Retirement planning stress is real, and itβs not just you
If you feel a knot in your stomach when you think about retirement, you’re not being “dramatic.” You’re reacting to a genuinely complex problem with real-life stakes.
Here’s what Canadians reported in 2025:
- 76% worry they won’t have enough money in retirement because of rising prices.
- 88% say retirement planning is more complex than it was 20 years ago, and pre-retirees (45+) estimate they’ll need $1,020,000 to retire comfortably.
- 59% fear they’ll outlive their savings, and 55% of non-retirees say they don’t have a retirement plan.
- Meanwhile, 77% are worried about inflation’s impact on day-to-day affordability, and 60% say they have no disposable income.
So, if retirement planning feels stressful, it’s often because the “unknowns” are still unknown.
The good news: planning reduces worry
Two 2025 findings are especially hopeful:
- 52% of non-retirees said having a financial plan gave them confidence they won’t run out of money in retirement.
- 90% of Canadians with a written financial plan feel financially prepared for retirement, versus 55% without one.
In other words: you don’t need perfect certainty. You need a clear next step and a place to capture your numbers.
A simple way to lower retirement stress: the “Calm Plan” (20 minutes)
Step 1) Name the worry (1 minute)
Pick the one that’s loudest right now:
- “I won’t have enough.”
- “Inflation will wreck my plan.”
- “I’m afraid of outliving my savings.”
- “I don’t even know where to start.”
When you name it, you can target it.
Step 2) Build your “retirement budget first draft” (10 minutes)
Forget perfection. Start with:
- essentials (housing, food, utilities, transportation)
- lifestyle (travel, hobbies, helping family)
- healthcare/insurance
- a buffer
This is why a retirement plan feels hard: without a budget, every number is a guess.
Step 3) Write your “income floor” (5 minutes)
List what you expect to have no matter what:
- CPP + OAS (and any workplace pension)
- other reliable income sources
You’re not forecasting your whole retirement here—just building a baseline.
Step 4) Choose one lever for the next 90 days (4 minutes)

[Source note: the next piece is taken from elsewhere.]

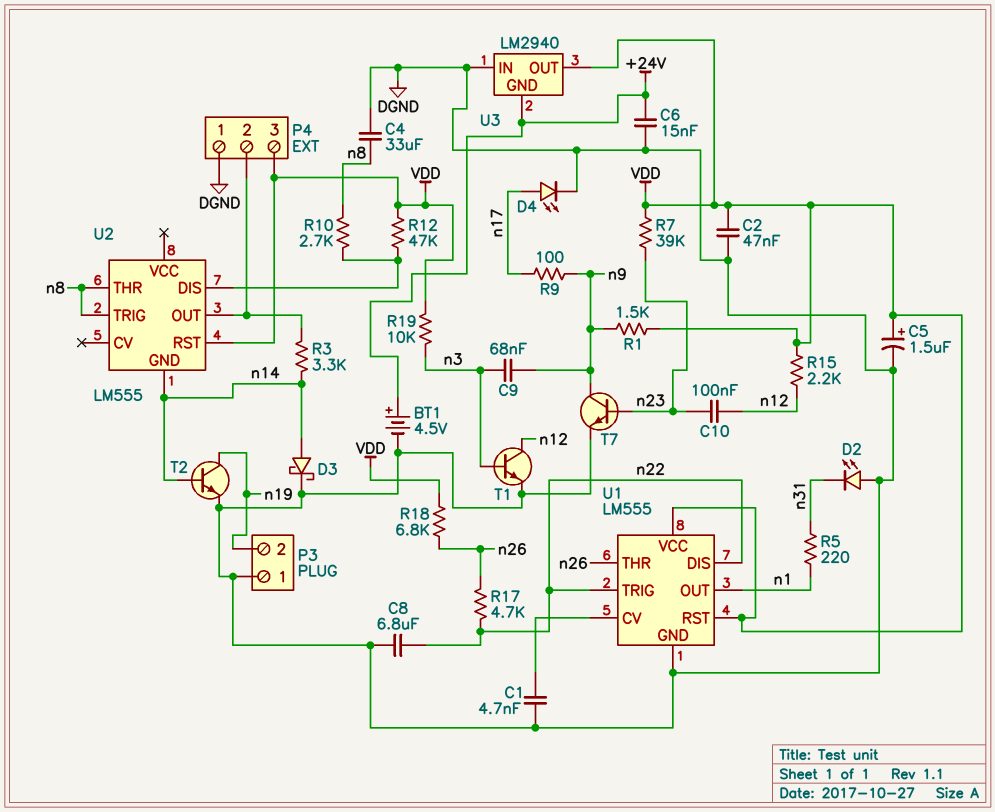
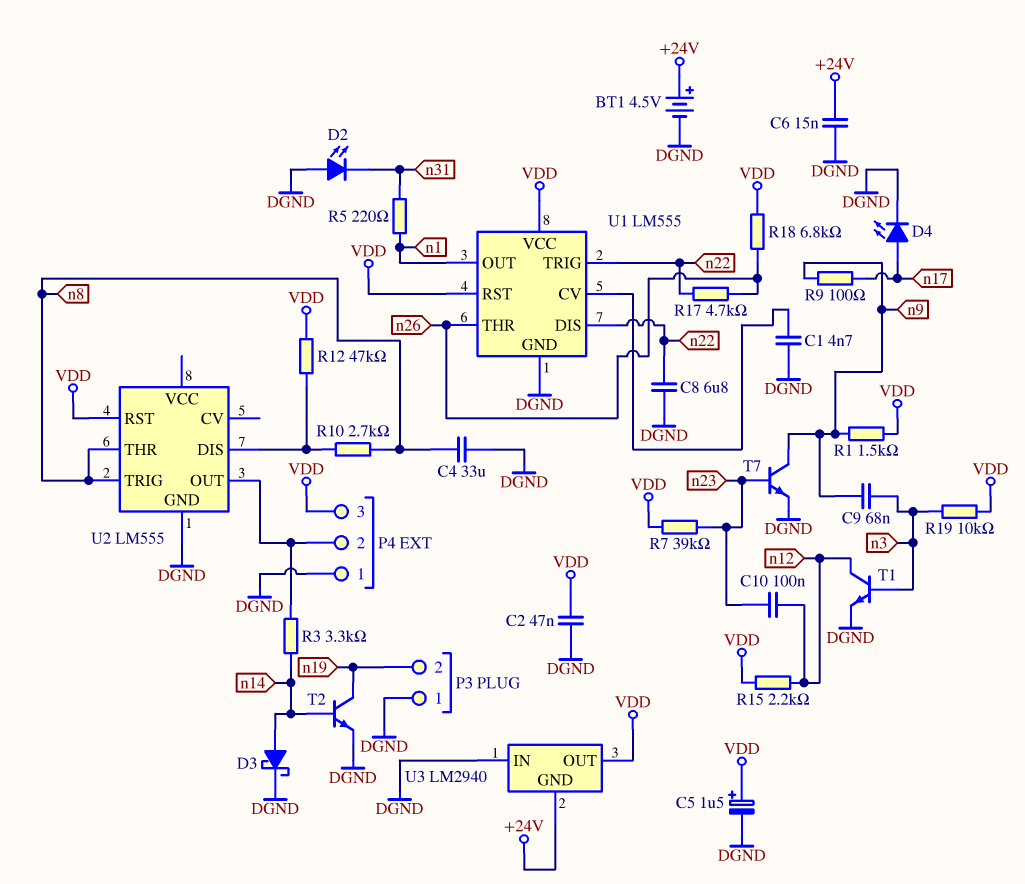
U2 pin GND: n14 -> DGND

You don’t need 12 resolutions. Pick one lever:
- increase contributions (even slightly, automatically)
- reduce a high-interest debt
- build a “shock absorber” emergency fund
- push retirement back by 6–12 months (as a scenario, not a sentence)

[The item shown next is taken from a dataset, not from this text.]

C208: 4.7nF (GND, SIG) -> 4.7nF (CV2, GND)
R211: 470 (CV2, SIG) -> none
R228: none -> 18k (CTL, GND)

Then turn it into a 90-day action plan with 3 small actions you’ll actually do.
Where Planyva fits
If you’re thinking, “I’d feel calmer if I had a step-by-step path and somewhere to put all this,” that’s exactly the gap Planyva is built to fill:
- 8 Steps to Your Retirement Plan = the guided roadmap (so you’re not piecing it together alone)
- Retirement Readiness Tracker = one place to enter your retirement budget + assumptions and see a clear snapshot as you go
Bottom line
Retirement worry isn’t a weakness, it’s a signal. The fastest way to reduce it is to replace vague fears with a few concrete numbers (spending, income floor, and a 90-day next step). That’s how stress turns into progress.